I am running stock seti (at least for the time being).

I just got a Radeon HD 5670 and have on order a Gtx 750 Ti. The Radeon was unexpected but since I have two PCexpress 16 slots on my Xeon motherboard I figured "why not". I currently have a Nvidian Quadro FX 1800 in the slot the Gtx will go in.

I have been studying the CUDAxx .cfg documentation as well as the Ati/Radeon documentation. And I think I now have a handle on what needs to be set where.

The gotcha is the Ati/Radeon documentation heavily recommends running at least one of my cpu cores exclusively for the card. If you have two Radeon cards it recommends at least 2 cpus. The Nvidia documentation is less clear about if you should/shouldn't dedicate a cpu to a gpu.

Another thread in the community is quite specific about Astropulse. It recommends running a full cpu in support of a gpu based Astropulse wu. Yes, I have been getting basic Astropulse work units that don't use a gpu.

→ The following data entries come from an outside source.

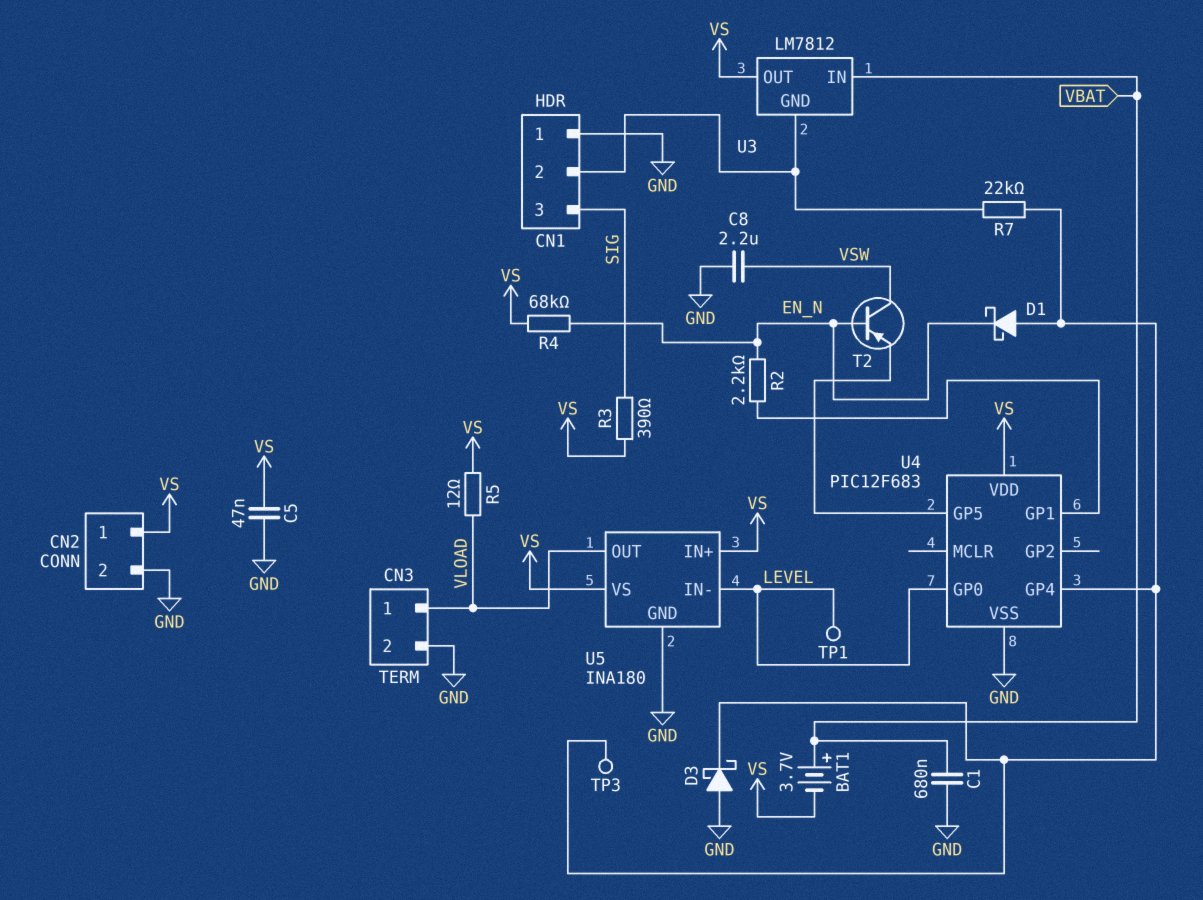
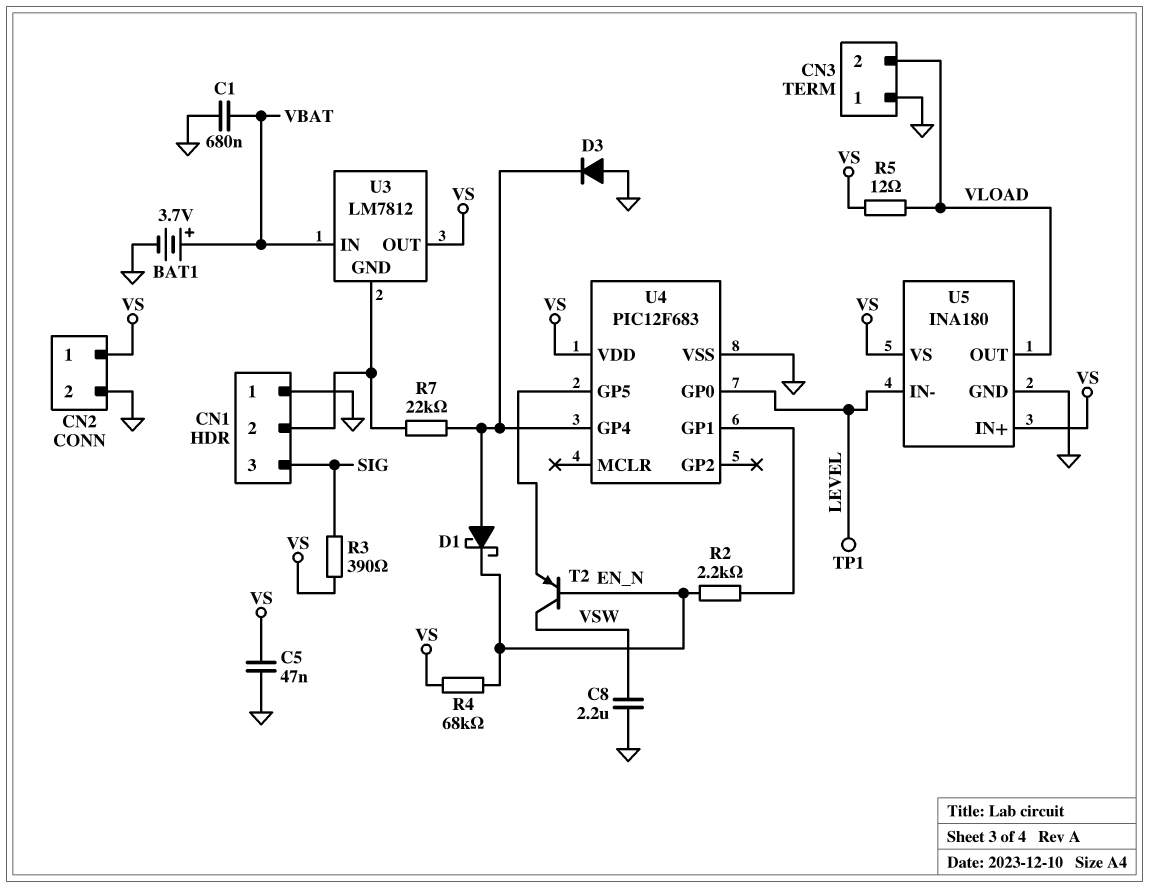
BAT1: 3.7V (plus VBAT, minus VS) -> 3.7V (plus VBAT, minus GND)
CN3 pin 1: VLOAD -> GND
CN3 pin 2: GND -> VLOAD
D3: schottky (A GND, K U4/GP4) -> diode (A GND, K U4/GP4)
TP3: test point (U4/GP4) -> none

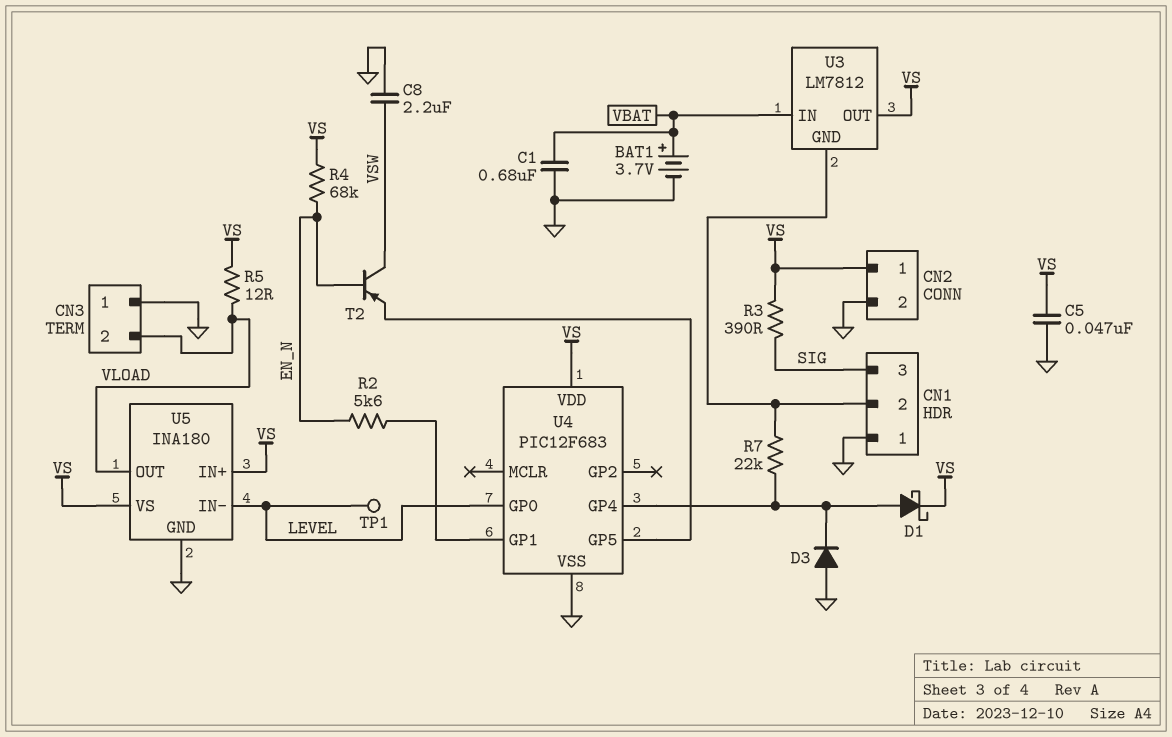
D1: schottky (A U4/GP4, K EN_N) -> schottky (A U4/GP4, K VS)
R2: 2.2k (EN_N, U4/GP1) -> 5.6k (EN_N, U4/GP1)

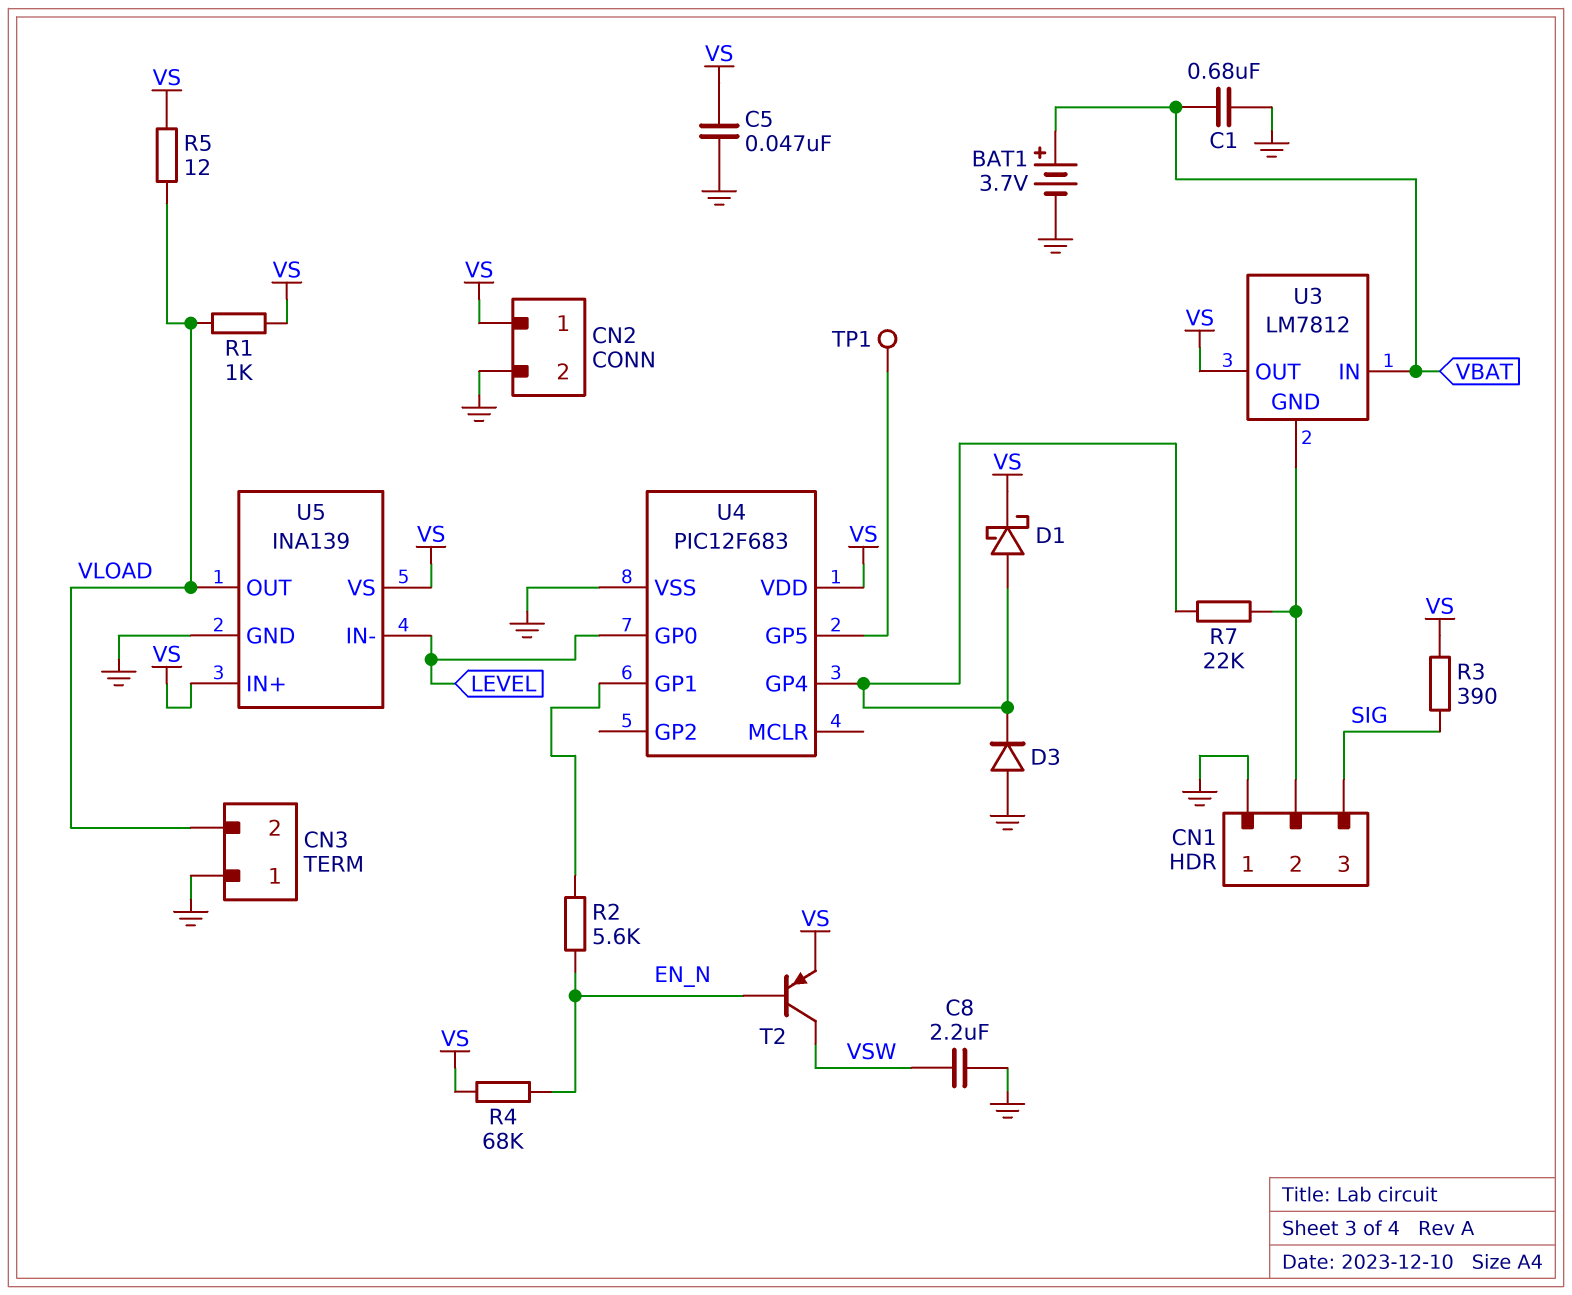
R1: none -> 1k (VLOAD, VS)
T2: PNP (B EN_N, C VSW, E U4/GP5) -> PNP (B EN_N, C VSW, E VS)
TP1: test point (LEVEL) -> test point (U4/GP5)
U5: INA180 -> INA139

So it is pretty clear. My baseline needs to be no more than 1 task per gpu. I am currently experimenting with 0.24 for the cpu on setiathome_v7 in the app_config.xml file because that allows me to process 8 basic seti units/basic astropulse units while processing 2 more gpu units. The question is how much will is slow down the gpu based processing?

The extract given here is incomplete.